Google AI
The Times Australia
News From Asia

.

New Akamai-Commissioned Research Reveals GenAI is Driving "The Edge Evolution": 80% of APAC CIOs to Rely on Edge Services by 2027 to Support AI Workloads

  • Akamai-commissioned research reports future-proofing digital business infrastructure as the top technology initiative for CEOs in Asia-Pacific organizations
  • Leading analyst firm predicts that by 2027, 80% of CIOs will turn to edge services from cloud providers to meet the performance and compliance demands of AI inferencing
  • 31% of enterprises have moved GenAI applications into production, with 64% in testing phase, forcing an infrastructure rethink
SINGAPORE - Media OutReach Newswire - 2 September 2025 - As generative AI becomes essential to business operations, organizations are being forced to rethink outdated infrastructure models, finds a new IDC research paper commissioned by Akamai Technologies (NASDAQ: AKAM), the cybersecurity and cloud computing company that powers and protects business online.

According to the research paper titled "The Edge Evolution: Powering Success from Core to Edge," Asia-Pacific (APAC) enterprises are realizing that centralized cloud architecture alone is unable to meet the increased demands of scale, speed, and compliance.
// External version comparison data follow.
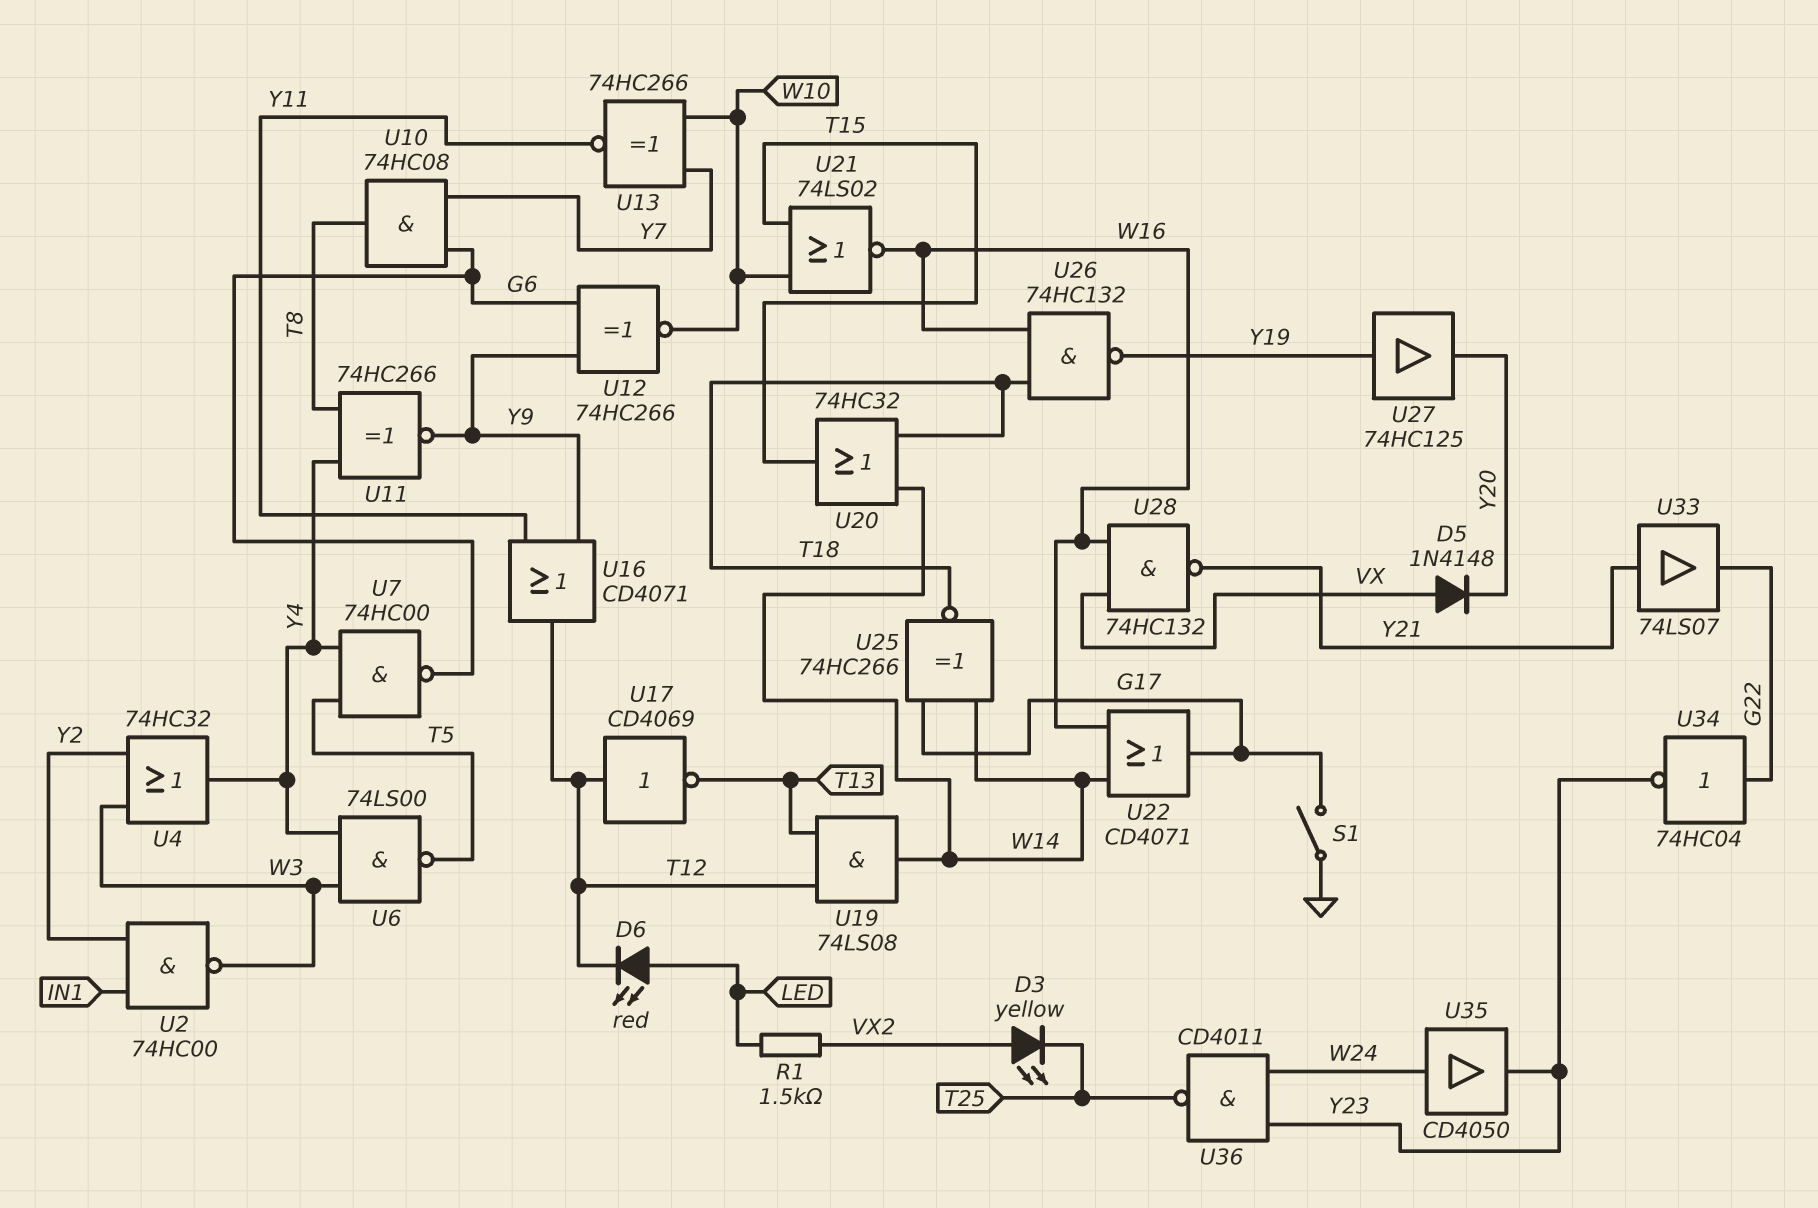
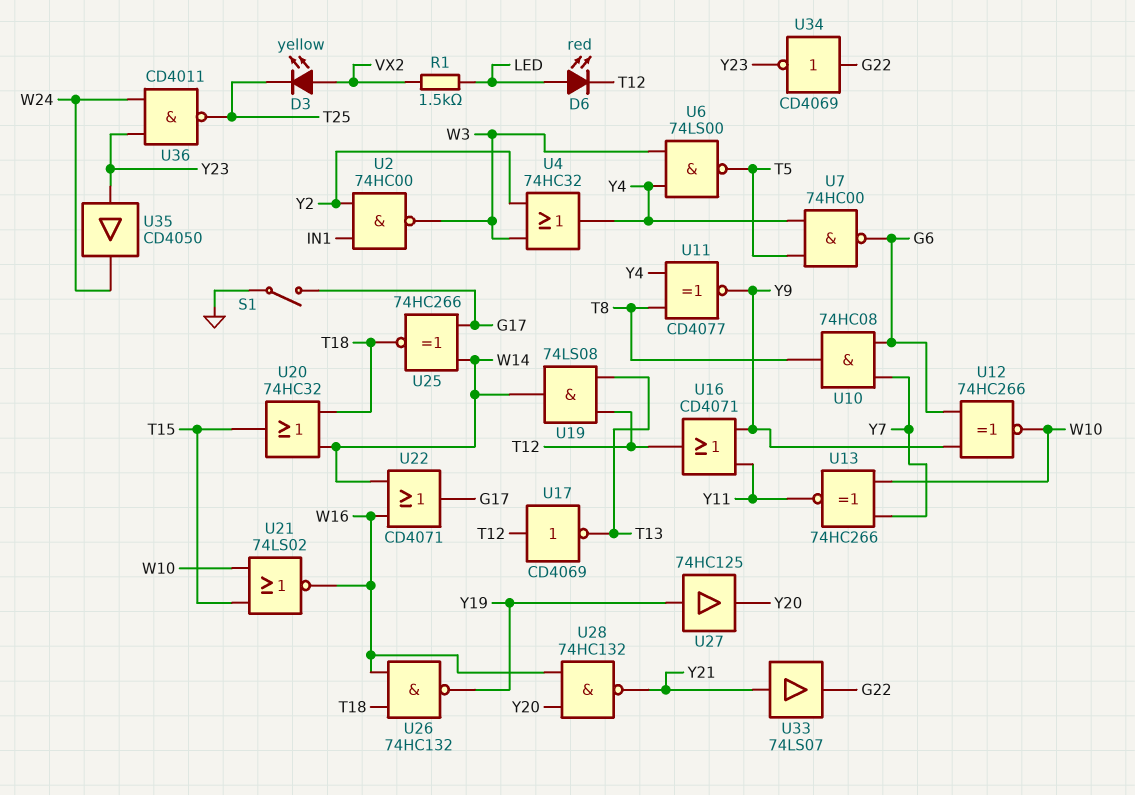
D5: diode 1N4148 (A VX, K Y20) -> none
U11: XNOR 74HC266 (in T8, in Y4, out Y9) -> XNOR CD4077 (in T8, in Y4, out Y9)
U28: NAND 74HC132 (in VX, in W16, out Y21) -> NAND 74HC132 (in W16, in Y20, out Y21)
U34: NOT 74HC04 (in G22, out Y23) -> NOT CD4069 (in G22, out Y23)
U35: buffer CD4050 (in W24, out Y23) -> buffer CD4050 (in Y23, out W24)

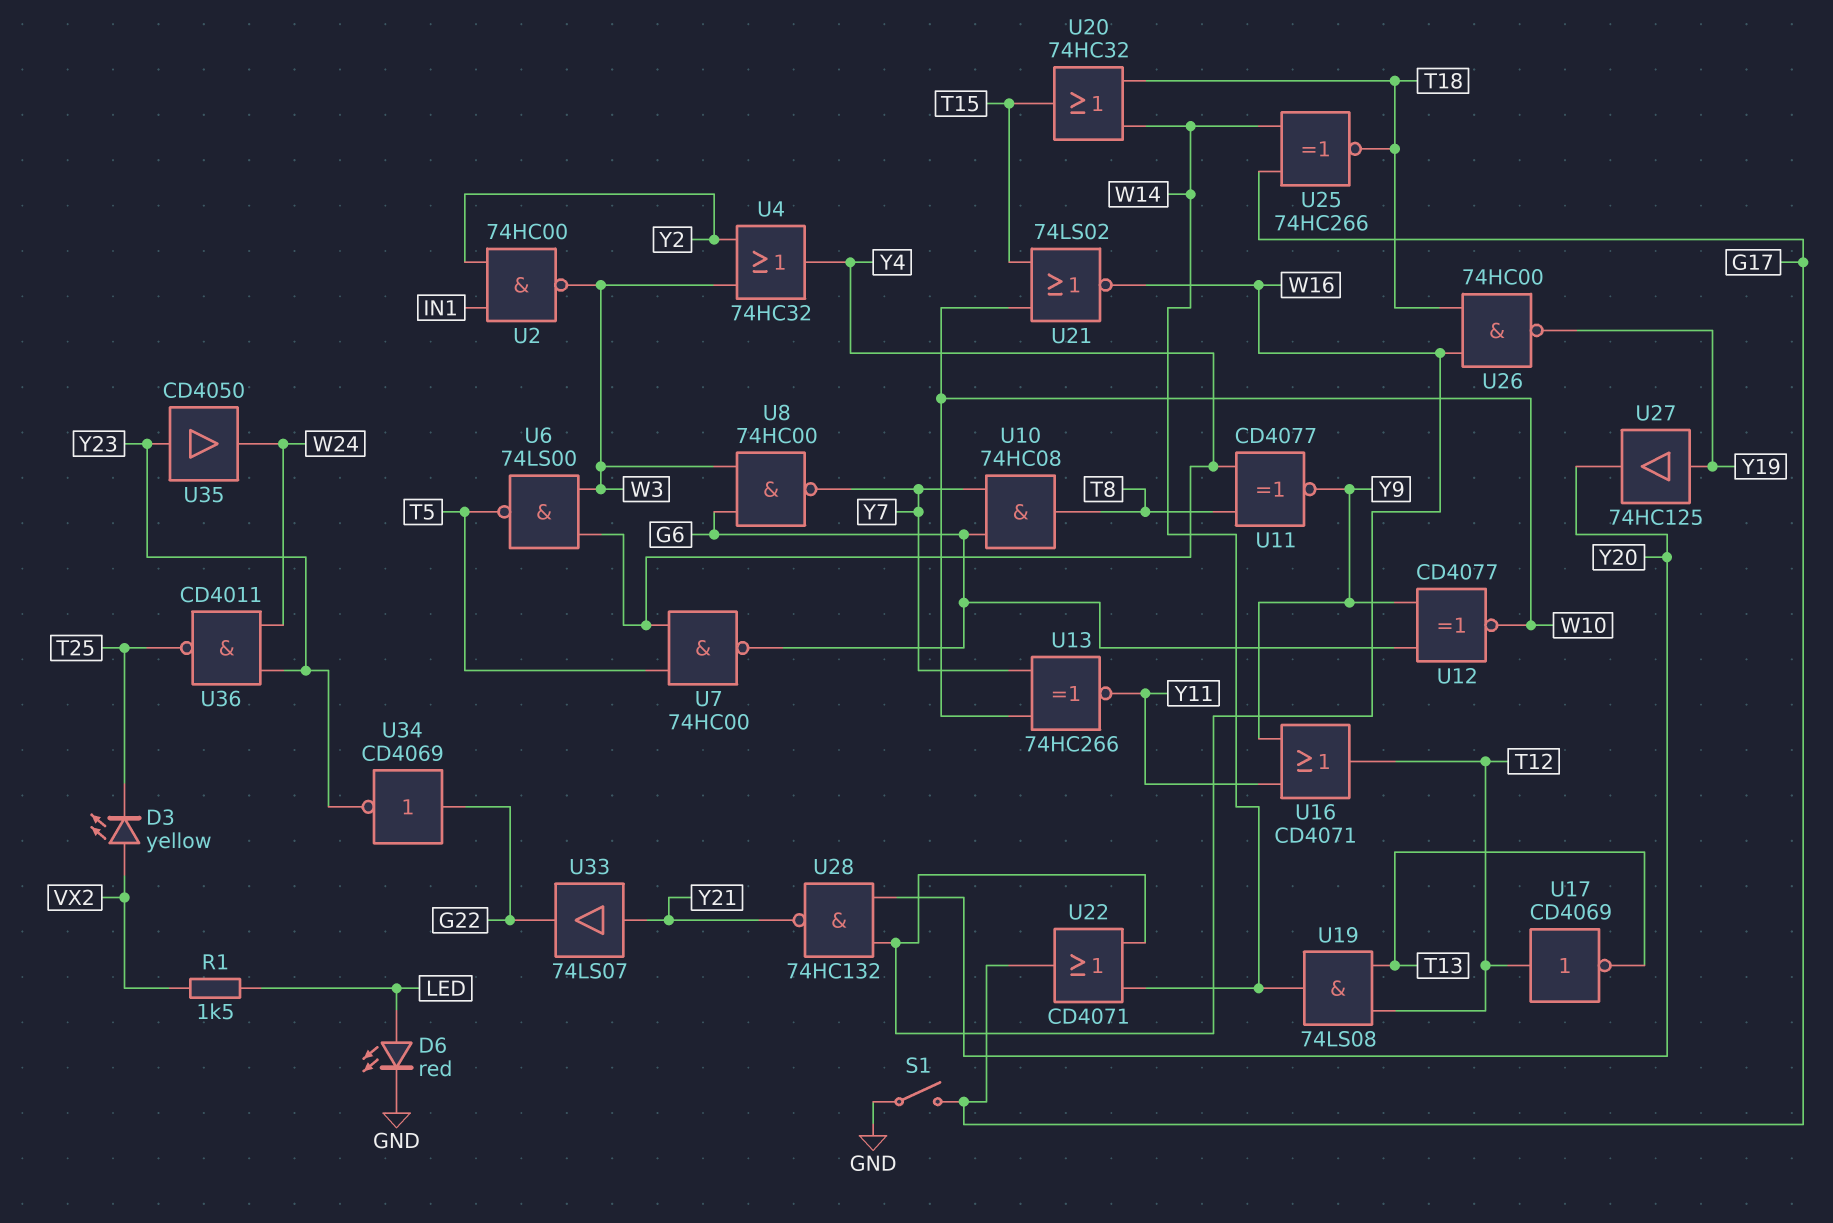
D6: LED red (A LED, K T12) -> LED red (A LED, K GND)
U8: none -> NAND 74HC00 (in G6, in W3, out Y7)
U12: XNOR 74HC266 (in G6, in Y9, out W10) -> XNOR CD4077 (in G6, in Y9, out W10)
U26: NAND 74HC132 (in T18, in W16, out Y19) -> NAND 74HC00 (in T18, in W16, out Y19)

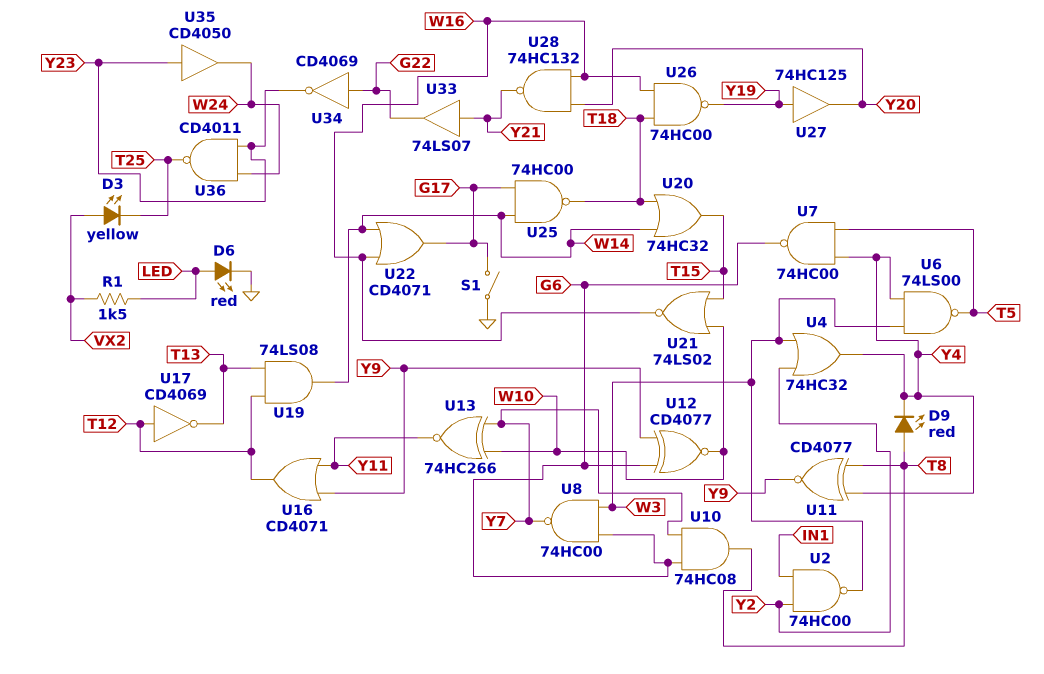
D9: none -> LED red (A T8, K Y4)
U25: XNOR 74HC266 (in G17, in W14, out T18) -> NAND 74HC00 (in G17, in W14, out T18)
It is crucial that businesses rethink and enhance infrastructure strategies to include edge services to stay competitive and compliant, and be ready for real-world AI deployment.

According to the IDC Worldwide Edge Spending Guide — Forecast, 2025, public cloud services at the edge will grow at a compound annual growth rate (CAGR) of 17% through 2028, with the total spending projected to reach US$29 billion by 2028. In addition, in the latest research paper, IDC predicts that by 2027, 80% of CIOs will turn to edge services from cloud providers to meet the performance and compliance demands of AI inferencing. This shift marks what is emerging in the paper as "The Edge Evolution."

The research paper further outlines how public cloud–connected systems combine the agility and scale of public cloud with the proximity and performance of edge computing, delivering the flexibility businesses need to thrive in an AI-powered future.

The AI infrastructure reality check

As generative AI moves from experimentation to execution, enterprises across APAC are confronting the limits of legacy infrastructure. Today, 31% of organizations surveyed in the region have already deployed GenAI applications into production. Meanwhile, 64% of organizations are in the testing or pilot phase, trialing GenAI across both customer-facing and internal use cases. However, this rapid momentum is exposing serious gaps in existing cloud architectures:

  • Complexity of multicloud: 49% of enterprises struggle to manage multicloud environments due to inconsistent tools, fragmented data management, and challenges in maintaining up-to-date systems across platforms.
  • Compliance trap: 50% of the top 1,000 organizations in Asia-Pacific will struggle with divergent regulatory changes and rapidly evolving compliance standards, and this will challenge their ability to adapt to market conditions and drive AI innovation.
  • Bill shock: 24% of organizations identify unpredictable rising cloud costs as a key challenge in their GenAI strategies.
  • Performance bottlenecks: Traditional hub-and-spoke cloud models introduce latency that undercuts the performance of real-time AI applications, making them unsuitable for production-scale GenAI workloads.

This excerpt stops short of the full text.